Sender Policy Framework (SPF)
To add the Envoke IPs in your SPF record add the following. Note that this is not mandatory in order to send emails from Envoke.
Here are more technical details:
Emails in general have two sending addresses associated with them:
the "envelope sender", and the "from address".
The envelope sender works in the background; it is where computers respond (in the case of bounce messages or errors)
The from address is visible to contacts; this is where people respond.
SPF is used to validate the envelope sender. Envoke's envelope sender (Return-Path header) is always lists.bettermail.ca which is the address that is being verified by SPF records and we manage the SPF record for its domain.
The from address can be customized to use any email you like. The sending domain for this email address should be authenticated using Domain Keys.
This means you can send messages through Envoke, using your own from address without updating your SPF record.

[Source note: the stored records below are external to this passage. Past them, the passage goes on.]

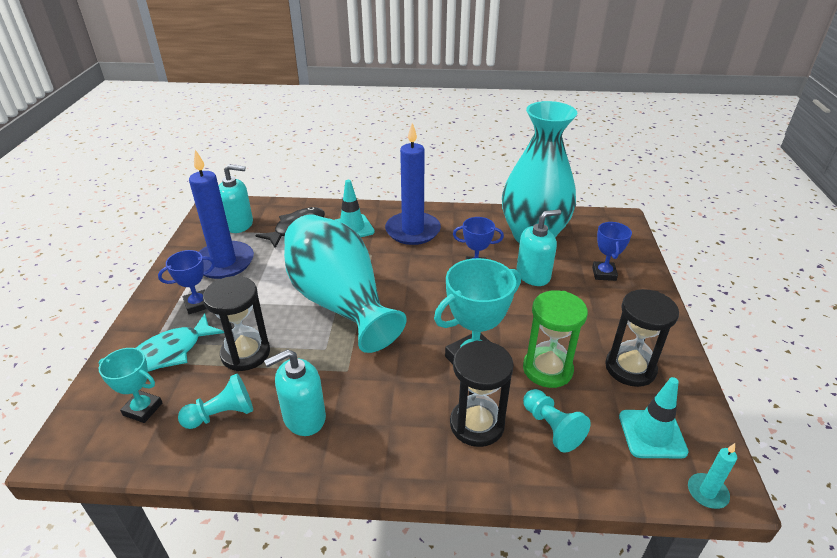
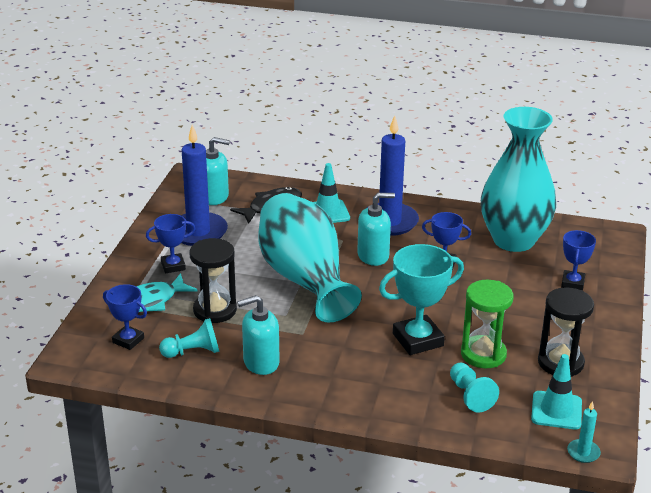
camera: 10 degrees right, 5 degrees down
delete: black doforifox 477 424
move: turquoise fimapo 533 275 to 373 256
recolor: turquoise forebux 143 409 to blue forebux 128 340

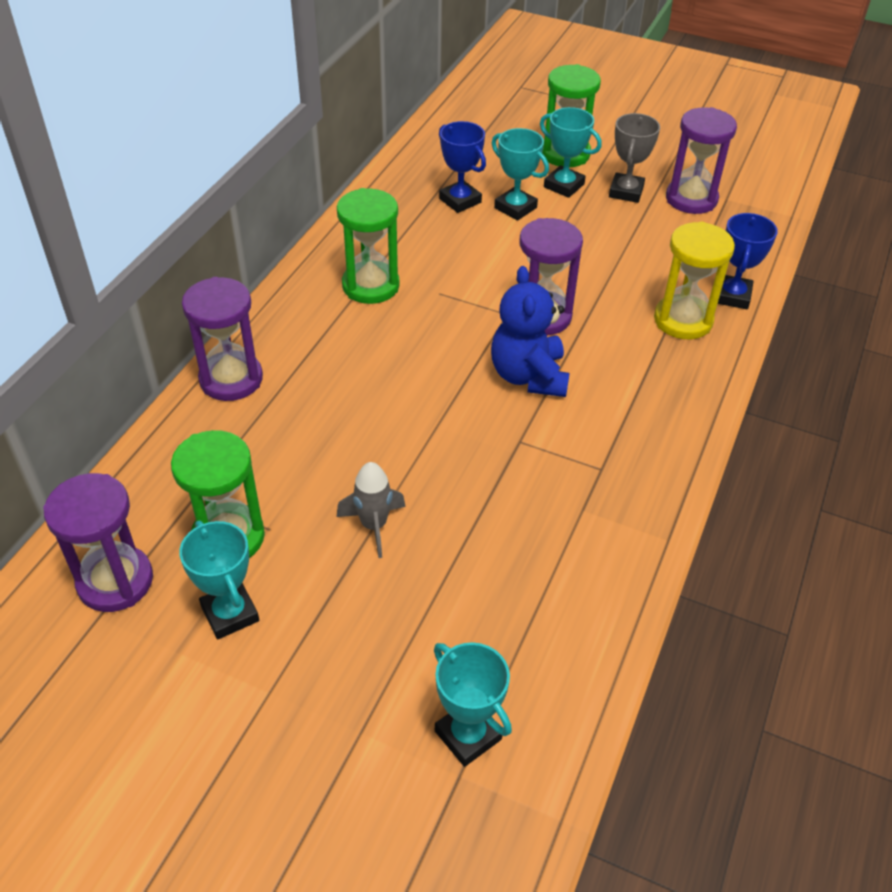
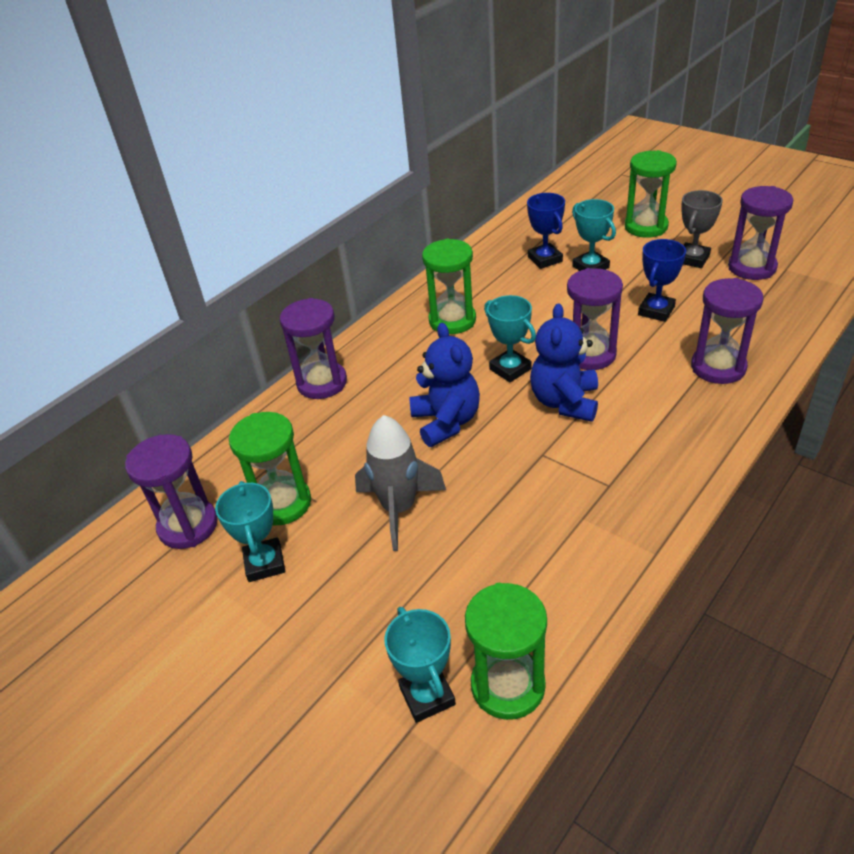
camera: 20 degrees right, 5 degrees down
insert: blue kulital 446 422; green doforifox 508 685
move: turquoise forebux 564 186 to 510 369; blue forebux 732 296 to 656 311
recolor: yellow doforifox 683 320 to purple doforifox 718 367
resize: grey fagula 374 526 = 399 509 x1.55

Additional technical details for forwarded messages:
SPF records and forwarded messages
smtpX.mailsender04.com is the name for some of our SMTP servers, this however is not being verified by SPF records.
Our SPF records for bettermail.ca allow sending from all of our IP ranges.
See the following sample SPF pass header from Gmail for example.
spf=pass (google.com: domain of email@example.com designates 18.104.22.168 as permitted sender) firstname.lastname@example.org
The problem with some forwarded emails is that the destination still checks the SPF records of the original sender (our Return-Path header).
Since the IPs of the forwarding server are not in our SPF records it will be rejected by the destination server due to our SPF policy which was previously set to a hard fail "-all".
This really is not a problem with the SPF records but how the forwarding is done.
Please see http://www.openspf.org/SRS or http://en.wikipedia.org/wiki/Sender_Rewriting_Scheme for help in implementing the Sender Rewriting Scheme.
Our SPF records will allow forwarded messages to be classified as a soft SPF fail instead of the original hard SPF fail.